Ensuring dataset quality for open sharing in natural sciences involves implementing practices and standards to maintain the reliability of research data that is made openly available. It is important to assess and document the quality of datasets, including aspects such as completeness, accuracy, provenance, and timeliness. The focus on dataset quality covers not only the state of the data but also metadata, documentation, software, procedures, processes, workflows, and infrastructure throughout the dataset's lifecycle (Peng et al., 2022).

Challenges in ensuring and evaluating dataset quality include (1) the multidimensionality of quality attributes, which may vary based on context; (2) inconsistency in defining, measuring, and capturing quality attributes; and (3) a paradigm shift in the user community, from domain-literate individuals to diverse stakeholders, including those with limited scientific backgrounds (Peng et al., 2022).
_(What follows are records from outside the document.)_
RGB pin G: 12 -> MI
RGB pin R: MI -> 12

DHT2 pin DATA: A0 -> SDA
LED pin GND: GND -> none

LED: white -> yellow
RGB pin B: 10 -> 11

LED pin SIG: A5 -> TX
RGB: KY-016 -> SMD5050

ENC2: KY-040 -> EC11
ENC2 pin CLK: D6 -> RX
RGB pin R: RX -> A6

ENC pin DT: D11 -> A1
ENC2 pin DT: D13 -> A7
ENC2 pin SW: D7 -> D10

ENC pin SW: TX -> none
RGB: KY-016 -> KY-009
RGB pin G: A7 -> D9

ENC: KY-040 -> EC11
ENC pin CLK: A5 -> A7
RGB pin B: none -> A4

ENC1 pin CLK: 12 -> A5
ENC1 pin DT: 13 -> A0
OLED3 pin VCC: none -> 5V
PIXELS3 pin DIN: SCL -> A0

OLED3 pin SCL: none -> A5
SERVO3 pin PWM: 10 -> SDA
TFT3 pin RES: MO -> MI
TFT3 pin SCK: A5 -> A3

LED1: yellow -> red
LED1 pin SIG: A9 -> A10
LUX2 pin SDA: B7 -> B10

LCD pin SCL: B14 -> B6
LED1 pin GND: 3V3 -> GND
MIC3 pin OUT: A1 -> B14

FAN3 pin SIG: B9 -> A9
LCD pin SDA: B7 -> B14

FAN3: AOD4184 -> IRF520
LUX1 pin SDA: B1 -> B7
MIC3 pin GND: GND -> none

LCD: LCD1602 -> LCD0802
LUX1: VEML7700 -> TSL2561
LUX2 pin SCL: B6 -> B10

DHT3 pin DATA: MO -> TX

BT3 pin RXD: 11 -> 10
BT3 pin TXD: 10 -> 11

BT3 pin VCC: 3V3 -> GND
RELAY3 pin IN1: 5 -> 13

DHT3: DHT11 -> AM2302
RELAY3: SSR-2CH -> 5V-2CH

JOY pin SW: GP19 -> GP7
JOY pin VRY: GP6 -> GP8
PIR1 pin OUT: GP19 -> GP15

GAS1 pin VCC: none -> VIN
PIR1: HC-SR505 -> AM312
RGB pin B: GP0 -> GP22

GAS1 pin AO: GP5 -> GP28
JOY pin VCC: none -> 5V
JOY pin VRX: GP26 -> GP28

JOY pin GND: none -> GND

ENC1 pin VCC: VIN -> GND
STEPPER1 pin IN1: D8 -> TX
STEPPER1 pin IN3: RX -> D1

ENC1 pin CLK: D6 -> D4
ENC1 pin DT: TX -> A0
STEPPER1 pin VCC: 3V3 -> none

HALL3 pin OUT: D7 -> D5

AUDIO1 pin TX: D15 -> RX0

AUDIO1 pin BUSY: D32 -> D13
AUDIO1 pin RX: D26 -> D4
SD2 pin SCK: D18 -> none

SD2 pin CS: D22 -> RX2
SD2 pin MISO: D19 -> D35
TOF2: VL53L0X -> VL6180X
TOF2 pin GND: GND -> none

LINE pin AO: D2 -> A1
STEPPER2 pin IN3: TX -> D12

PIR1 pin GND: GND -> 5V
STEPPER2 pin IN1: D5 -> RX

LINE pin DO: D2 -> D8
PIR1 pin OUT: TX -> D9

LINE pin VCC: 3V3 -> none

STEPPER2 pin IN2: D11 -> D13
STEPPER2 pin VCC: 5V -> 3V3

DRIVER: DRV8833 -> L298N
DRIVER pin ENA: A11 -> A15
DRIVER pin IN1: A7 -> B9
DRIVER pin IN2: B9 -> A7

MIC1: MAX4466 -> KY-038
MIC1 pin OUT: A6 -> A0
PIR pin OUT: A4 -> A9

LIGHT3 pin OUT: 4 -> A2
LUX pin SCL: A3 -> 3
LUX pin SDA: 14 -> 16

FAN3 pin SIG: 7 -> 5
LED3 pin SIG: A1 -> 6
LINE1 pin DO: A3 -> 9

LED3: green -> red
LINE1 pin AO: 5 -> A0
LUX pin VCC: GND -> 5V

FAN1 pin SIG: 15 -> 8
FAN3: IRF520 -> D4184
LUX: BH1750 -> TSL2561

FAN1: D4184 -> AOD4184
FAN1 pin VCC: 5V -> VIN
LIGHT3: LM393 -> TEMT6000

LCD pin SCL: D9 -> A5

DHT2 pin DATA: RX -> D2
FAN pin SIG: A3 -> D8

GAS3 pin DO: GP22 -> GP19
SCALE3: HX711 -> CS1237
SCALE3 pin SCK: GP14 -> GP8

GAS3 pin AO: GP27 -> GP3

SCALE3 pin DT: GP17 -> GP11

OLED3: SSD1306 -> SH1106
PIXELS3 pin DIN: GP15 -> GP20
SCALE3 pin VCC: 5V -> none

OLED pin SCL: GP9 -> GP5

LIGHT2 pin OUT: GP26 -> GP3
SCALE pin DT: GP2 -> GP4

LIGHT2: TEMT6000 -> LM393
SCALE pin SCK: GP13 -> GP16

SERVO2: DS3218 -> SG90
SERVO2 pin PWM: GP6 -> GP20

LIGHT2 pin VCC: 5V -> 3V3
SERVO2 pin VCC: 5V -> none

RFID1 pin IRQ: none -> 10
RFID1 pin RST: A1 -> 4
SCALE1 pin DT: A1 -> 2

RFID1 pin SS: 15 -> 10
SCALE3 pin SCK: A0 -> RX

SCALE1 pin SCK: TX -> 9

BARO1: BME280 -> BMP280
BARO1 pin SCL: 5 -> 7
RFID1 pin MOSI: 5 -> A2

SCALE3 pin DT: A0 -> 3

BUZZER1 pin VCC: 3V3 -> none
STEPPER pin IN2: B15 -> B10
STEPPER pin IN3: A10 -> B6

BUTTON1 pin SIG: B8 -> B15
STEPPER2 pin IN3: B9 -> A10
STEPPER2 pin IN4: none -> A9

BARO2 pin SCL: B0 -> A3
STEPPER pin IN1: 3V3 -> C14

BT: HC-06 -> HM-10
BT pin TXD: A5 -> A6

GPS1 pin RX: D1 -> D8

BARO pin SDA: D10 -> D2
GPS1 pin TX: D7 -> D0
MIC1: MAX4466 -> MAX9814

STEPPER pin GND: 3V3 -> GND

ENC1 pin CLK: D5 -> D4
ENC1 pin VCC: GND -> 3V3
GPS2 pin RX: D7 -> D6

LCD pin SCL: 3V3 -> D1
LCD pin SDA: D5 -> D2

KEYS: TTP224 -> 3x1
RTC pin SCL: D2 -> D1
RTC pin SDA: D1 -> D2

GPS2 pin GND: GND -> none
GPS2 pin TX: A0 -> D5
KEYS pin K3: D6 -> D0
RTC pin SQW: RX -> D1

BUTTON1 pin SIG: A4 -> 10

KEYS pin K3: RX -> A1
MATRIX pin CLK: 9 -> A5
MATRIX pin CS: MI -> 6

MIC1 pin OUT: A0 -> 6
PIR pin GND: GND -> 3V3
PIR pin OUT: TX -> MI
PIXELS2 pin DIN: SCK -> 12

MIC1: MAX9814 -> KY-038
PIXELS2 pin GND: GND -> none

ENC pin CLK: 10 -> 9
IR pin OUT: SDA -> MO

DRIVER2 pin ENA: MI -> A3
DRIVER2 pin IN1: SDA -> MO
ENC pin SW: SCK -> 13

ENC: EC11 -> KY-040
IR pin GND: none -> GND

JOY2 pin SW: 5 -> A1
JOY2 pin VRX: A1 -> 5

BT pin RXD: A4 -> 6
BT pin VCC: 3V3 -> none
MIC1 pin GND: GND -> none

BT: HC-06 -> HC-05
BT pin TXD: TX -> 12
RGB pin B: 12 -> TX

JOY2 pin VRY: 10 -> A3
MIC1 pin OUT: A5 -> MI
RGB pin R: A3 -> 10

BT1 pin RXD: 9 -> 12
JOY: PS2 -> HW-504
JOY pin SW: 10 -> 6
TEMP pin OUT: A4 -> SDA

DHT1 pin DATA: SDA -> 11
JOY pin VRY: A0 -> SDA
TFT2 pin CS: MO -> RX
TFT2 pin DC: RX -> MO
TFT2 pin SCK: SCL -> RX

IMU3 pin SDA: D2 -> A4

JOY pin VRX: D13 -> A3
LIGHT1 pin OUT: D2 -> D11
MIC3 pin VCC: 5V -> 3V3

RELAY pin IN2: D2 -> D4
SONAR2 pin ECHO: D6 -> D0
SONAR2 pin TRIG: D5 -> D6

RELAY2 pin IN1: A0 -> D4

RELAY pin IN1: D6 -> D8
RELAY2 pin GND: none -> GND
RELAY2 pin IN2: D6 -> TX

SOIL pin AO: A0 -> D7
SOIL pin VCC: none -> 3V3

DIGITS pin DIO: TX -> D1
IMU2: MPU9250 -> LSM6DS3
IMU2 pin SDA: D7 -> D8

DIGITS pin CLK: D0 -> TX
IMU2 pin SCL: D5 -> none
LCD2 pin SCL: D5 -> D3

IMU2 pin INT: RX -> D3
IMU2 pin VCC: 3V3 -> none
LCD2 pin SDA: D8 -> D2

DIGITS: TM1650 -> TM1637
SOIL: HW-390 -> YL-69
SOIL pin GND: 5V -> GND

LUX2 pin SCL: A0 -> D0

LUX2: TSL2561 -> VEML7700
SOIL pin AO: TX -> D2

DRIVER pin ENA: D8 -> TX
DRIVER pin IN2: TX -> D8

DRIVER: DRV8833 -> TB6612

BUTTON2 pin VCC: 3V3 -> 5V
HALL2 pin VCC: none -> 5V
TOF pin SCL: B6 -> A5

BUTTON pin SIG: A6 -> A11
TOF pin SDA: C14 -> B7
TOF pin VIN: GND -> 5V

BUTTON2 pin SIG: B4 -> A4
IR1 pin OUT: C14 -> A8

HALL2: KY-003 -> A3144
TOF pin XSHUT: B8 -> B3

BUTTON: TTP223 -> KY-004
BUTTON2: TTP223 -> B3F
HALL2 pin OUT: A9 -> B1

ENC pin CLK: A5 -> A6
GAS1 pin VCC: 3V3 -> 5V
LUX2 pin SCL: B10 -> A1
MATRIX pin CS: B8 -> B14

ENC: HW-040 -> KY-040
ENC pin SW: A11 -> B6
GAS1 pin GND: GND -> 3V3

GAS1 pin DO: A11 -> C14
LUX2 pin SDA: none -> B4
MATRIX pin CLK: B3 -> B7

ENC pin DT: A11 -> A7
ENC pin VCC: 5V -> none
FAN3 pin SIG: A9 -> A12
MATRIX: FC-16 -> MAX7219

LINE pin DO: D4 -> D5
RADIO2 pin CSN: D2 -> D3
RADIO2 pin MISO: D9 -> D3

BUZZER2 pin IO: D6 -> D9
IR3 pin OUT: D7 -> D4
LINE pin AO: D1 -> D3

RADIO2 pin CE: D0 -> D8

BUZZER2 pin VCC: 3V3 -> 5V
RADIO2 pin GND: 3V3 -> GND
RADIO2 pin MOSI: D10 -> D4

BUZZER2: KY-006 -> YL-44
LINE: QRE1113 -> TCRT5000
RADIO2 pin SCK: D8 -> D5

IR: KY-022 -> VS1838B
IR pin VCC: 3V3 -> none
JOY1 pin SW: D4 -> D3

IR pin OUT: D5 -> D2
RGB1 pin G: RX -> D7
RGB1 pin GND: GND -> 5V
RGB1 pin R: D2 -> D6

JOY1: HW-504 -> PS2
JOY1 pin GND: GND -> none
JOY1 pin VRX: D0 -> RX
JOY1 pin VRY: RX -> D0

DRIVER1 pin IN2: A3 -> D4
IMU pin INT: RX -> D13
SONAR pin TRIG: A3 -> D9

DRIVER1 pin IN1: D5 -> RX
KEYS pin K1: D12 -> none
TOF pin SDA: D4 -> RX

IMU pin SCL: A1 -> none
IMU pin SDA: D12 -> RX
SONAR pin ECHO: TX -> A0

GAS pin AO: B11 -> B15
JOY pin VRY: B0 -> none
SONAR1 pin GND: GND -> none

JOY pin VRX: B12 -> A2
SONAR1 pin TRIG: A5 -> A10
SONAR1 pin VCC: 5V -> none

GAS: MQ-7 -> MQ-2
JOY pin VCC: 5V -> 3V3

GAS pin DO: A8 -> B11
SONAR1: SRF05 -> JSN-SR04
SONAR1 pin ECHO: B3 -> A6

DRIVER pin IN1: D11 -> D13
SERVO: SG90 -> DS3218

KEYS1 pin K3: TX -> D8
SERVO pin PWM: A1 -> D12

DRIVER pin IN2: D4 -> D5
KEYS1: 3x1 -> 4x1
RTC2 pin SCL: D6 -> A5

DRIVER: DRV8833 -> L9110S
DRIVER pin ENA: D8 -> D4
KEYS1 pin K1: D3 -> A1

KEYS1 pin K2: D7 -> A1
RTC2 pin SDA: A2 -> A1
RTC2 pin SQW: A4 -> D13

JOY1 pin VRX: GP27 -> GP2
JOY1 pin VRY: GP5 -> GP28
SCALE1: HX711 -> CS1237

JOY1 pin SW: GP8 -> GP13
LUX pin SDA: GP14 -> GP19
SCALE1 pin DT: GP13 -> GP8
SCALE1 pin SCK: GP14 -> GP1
These aspects are further explained in the diagram:

Dataset quality aspects

Dataset quality aspects. Source: Peng et al. Data Science Journal https://doi. org/10.5334/dsj-2022-008, CC BY 4.0 

Additional challenges for data quality may arise from the involvement of citizen scientists, who are generally valuable contributors to the scientific process. However, there are instances where varying levels of training among citizen scientists can lead to inconsistencies in data collection standards. Moreover, issues such as incomplete data, limited understanding of the scientific context, or conflicts of interest by citizen scientists can impact the reliability of the datasets. Despite these challenges, citizen science also offers unique opportunities for large-scale data collection and public engagement in scientific research. Addressing these challenges involves careful project design, training of citizen scientists, effective communication, and the incorporation of quality control measures to enhance the reliability of the collected data.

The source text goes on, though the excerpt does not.